If you're managing dotfiles with Make (which I attempted once...) then may I direct you to GNU Stow instead? It's much easier to manage a bunch of files centrally and just symlink to them all:

http://brandon.invergo.net/news/2012-05-26-using-gnu-stow-to...


The problem I seem to be having with various dotfiles tools is they seem to be doing too much, where a script with a bunch of calls to ln -s would do.


May I introduce you to dircombine? Take multiple directories full of dotfiles and symlink them all into another directory.

http://git.kitenet.net/?p=joey/home.git;a=blob_plain;f=bin/d...


I've come to think that build systems are a very personal utility. Everyone has their favourite. Mine's fabricate.py, for example. Over time I've built up a library of script snippets and shortcuts and so on which I'm familiar with, comfortable with, and exactly fulfil all my use cases. It's all very clever. :)

Yet when I download some random project's source code, I groan at any sophistry in the build process at all. I'm not interested in your build system - I'm interested in the application itself. Maybe I want to try and fix a bug, or have a half-baked idea for a new feature. I don't need dependency checking, incremental rebuilding, parallel building, and all that stuff you get from a fully operational build system at this point. I only need to build the project - once - as I decide whether to stick around. Sure, if I start working on it for serious, rebuilding over and over - then I'll bother to learn the native build system, and read any complicated scripts. Build systems are an optimization for active developers. They're a utility that is supposed to save time.

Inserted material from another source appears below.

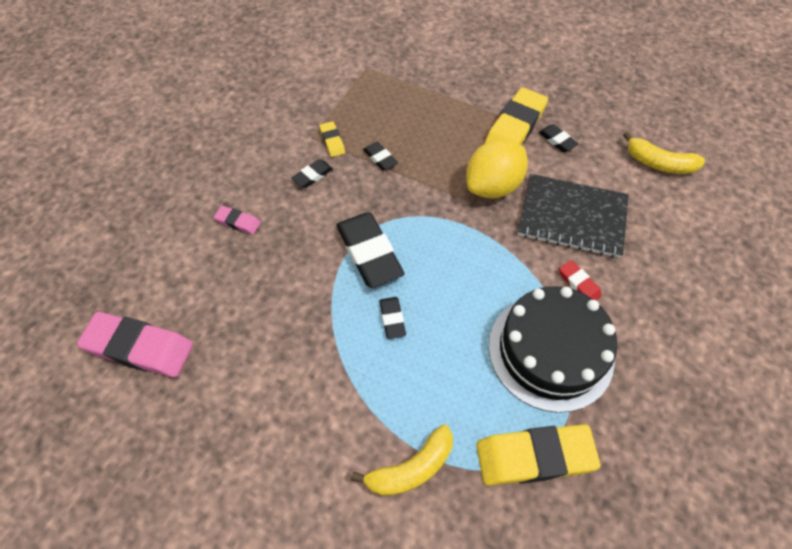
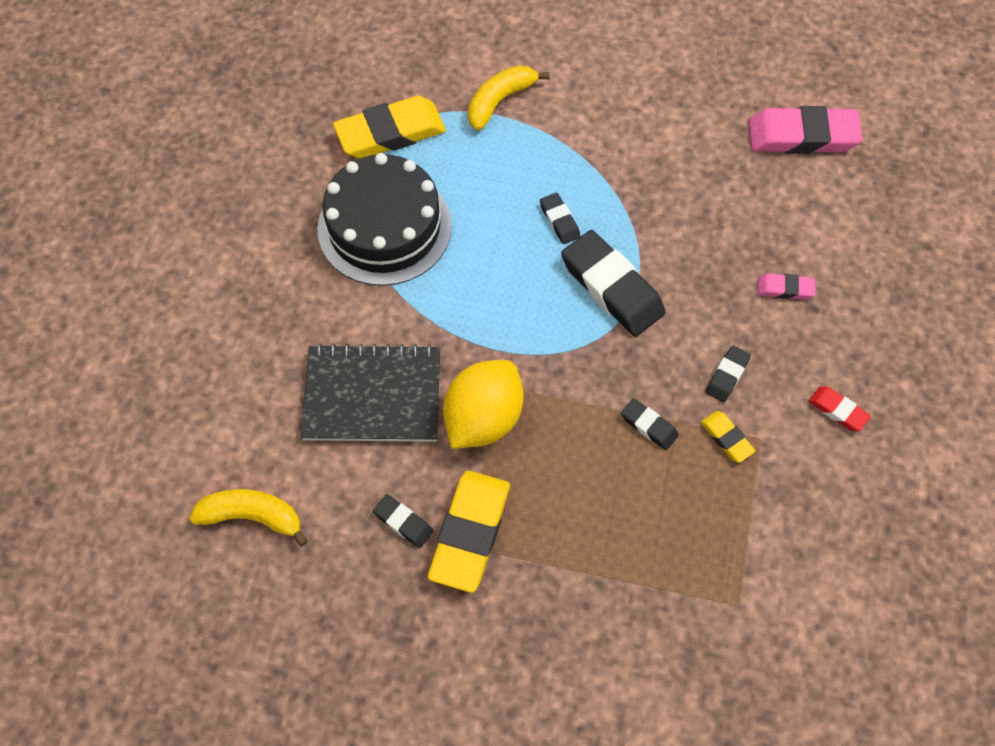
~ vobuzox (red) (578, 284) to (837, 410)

Of course, you're never going to get everyone in the world to agree on the same build system. We all have different desires and needs for what machines it should run on, how automated, how much general system administration it should wrap up, how abstractly the build should be described, etc. It's a bit like one's dot files or choice of text editor - my ideal build is tailored just for me but I wouldn't expect it to satisfy anyone else.

So now I wish that everyone who distributes software as source code would do this: include a shell script that builds the project. Just the list of commands, in the order that they are executed, that carries out a full build on the author's system. That's what it comes down to, in the end, isn't it? Your fancy build system should be able to log this out automatically. (Of course then you still include all the fancy build stuff as well, for those interested.)

Of course it's extremely unlikely that your shell script will work on my system without modification. There's probably machine-specific pathnames in there for a start. We might not even use the same shell! It's basically pseudocode. But if I'm faced with a straight list of imperative shell commands that doesn't work, and a program of some sort with its own idiosyncratic syntax and logic and a hundred-page manual and the requirement for me to install something - which also doesn't "just work" - well, as long as you know how to call your compilers and linkers and so on - which you should - the former is going to be easier to tweak into submission, to get that first successful build. After all, if I need much more than that I'll probably just recreate the build in my favourite system anyway.


Thank you for making me feel a little bit vindicated. This is precisely how I build my current side project, I essentially mask all of the build/runtime options/tweaking behind a shell script and call all of it through that. ('./run remake', for example, or './run with valgrind' if you're in a debugging mood)

For me, the makefile itself wasn't the problem, I've been rather aggressive to keep it as pretty much just a dependency enumeration with flag lists and (arrogantly) it is rather clean, but the runtime flags/things I need to wrap the executable around pushed me to the script.

(I honestly worried that this was sloppy since it indicated exactly what it did, mask really ugly complexity behind a shiny frontend, which always makes me wonder if that complexity wasn't undue, but it does give the advantage that your last paragraph mentions, that it gives a more modular pseudocode of the various components of building/running.)